The practical implication is that benchmark scores need to be paired with codebase-specific evaluation. The acceptance criteria that matter are your project's conventions, your team's idioms, your maintainer's aesthetic preferences — and those aren't in the benchmark. The benchmark is a starting point for capability assessment, not a proxy for deployment readiness. Teams that treat it as the latter are discovering the gap at review time, which is expensive.

The HN rule change is the same lesson at the community layer. The acceptance criteria that make a comment valuable were always there; they just weren't written down. AI comments forced the community to articulate them explicitly, which is a real cost but also, eventually, a clarification. Now the criteria are visible. Now they can propagate. It's messy, and it took social capital to codify, but the invisible architecture is slightly more visible than it was.

Closing the Gap Is the Real Benchmark

The interesting forward question isn't "how do we make SWE-bench better?" It's "how do we make the implicit criteria learnable?"

Rails points toward one answer: invest in convention density. Make the opinionated choices, document them exhaustively, and accept that you're trading flexibility for predictability. The tradeoff is real — Rails convention density is also Rails constraint — but in an AI-assisted development environment, that constraint is partly an asset. You're not just constraining the human developer; you're constraining the model's output space to something closer to what a reviewer will accept.

Another answer is domain specificity. The same pattern holds in security auditing, where AI performs reliably because the acceptance criteria are pre-installed: find CVEs, classify severity, provide reproduction steps. The evaluation criteria are formalized by the domain, not invented ad hoc by the reviewer. AI coding assistance works best where the equivalent of those criteria exist — not just tests, but a rich, legible definition of what good looks like in this domain, in this codebase, for this team.

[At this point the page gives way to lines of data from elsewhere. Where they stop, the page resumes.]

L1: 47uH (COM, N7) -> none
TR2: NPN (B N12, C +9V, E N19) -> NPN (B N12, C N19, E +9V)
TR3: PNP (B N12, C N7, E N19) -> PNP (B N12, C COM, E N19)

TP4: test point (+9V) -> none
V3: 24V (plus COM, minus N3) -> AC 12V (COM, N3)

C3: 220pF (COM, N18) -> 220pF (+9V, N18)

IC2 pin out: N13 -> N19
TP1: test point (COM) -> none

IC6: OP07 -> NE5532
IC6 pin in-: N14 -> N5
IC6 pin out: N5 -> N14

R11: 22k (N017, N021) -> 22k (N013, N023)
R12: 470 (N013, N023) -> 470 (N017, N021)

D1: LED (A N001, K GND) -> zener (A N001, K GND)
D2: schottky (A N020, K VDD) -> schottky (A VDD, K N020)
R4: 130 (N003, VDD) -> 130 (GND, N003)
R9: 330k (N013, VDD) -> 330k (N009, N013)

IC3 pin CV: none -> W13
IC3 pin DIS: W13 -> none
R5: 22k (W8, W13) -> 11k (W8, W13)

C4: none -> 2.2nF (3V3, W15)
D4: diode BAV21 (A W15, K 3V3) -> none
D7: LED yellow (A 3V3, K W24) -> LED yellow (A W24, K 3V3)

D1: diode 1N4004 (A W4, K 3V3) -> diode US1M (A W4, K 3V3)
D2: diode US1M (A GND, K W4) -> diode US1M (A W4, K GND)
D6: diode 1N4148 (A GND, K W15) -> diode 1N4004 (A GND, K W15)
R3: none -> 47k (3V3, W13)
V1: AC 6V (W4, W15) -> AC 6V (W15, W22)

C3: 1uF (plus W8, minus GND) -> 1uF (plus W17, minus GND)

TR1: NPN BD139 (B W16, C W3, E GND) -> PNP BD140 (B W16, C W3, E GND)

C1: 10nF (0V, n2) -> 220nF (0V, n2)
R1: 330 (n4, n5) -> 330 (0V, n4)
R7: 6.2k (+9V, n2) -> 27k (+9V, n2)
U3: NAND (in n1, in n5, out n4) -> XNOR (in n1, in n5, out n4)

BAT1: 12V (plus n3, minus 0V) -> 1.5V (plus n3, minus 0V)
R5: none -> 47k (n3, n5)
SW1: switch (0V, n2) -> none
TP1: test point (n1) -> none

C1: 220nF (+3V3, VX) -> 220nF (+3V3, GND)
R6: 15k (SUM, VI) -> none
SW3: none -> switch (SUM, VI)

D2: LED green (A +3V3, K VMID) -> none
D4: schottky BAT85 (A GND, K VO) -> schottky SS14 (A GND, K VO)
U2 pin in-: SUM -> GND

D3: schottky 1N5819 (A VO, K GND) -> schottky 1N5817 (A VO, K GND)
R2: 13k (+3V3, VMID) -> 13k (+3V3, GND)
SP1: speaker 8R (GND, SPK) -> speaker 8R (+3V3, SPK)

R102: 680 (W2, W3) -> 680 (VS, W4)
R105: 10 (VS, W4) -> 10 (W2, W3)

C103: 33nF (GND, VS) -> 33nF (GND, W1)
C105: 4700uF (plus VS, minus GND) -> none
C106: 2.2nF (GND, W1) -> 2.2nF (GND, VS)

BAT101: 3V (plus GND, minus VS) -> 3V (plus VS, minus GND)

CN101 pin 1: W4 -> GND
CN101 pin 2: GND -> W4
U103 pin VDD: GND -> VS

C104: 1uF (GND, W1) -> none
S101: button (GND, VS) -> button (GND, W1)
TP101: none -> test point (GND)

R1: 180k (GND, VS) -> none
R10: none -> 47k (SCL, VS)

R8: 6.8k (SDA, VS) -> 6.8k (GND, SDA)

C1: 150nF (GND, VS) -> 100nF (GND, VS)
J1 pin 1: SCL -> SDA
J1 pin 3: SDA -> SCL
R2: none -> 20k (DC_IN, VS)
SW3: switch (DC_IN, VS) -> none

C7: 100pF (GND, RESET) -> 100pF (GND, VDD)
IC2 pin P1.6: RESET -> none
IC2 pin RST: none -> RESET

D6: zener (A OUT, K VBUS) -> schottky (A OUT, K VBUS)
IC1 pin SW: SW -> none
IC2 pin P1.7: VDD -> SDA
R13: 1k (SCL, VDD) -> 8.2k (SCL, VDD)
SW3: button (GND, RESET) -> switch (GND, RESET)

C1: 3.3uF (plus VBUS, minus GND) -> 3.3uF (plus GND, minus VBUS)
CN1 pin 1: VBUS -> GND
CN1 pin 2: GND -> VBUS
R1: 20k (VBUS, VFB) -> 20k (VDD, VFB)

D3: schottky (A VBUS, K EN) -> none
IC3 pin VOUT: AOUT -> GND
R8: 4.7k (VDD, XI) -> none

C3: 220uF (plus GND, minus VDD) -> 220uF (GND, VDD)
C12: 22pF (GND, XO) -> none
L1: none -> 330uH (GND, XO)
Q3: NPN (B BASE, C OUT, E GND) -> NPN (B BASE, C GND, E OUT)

The structural challenge is that most codebases aren't Rails and most domains aren't security auditing. Most software development happens in codebases where the acceptance criteria are distributed across the heads of the people who've worked there longest, never fully articulated, enforced through code review in ways that are partly principled and partly intuitive. That's the environment where AI coding assistance is being deployed at scale, and it's the environment where the SWE-bench gap is widest.

Closing that gap requires either making the tacit explicit — which is expensive, and Rails spent decades doing it — or developing evaluation methods that can actually measure what maintainers care about, not just what tests can verify. Neither of those is a quick fix. But naming the problem correctly is at least a start.

The written test was never the real test. We built our benchmarks around the one we could measure, and now we're surprised that the scores don't predict the outcomes. The acceptance criteria were always the invisible architecture of software development. AI just made the invisibility operationally expensive.

Which floor are you on? Are you measuring AI coding capability against the test suite — or against what your team would actually merge?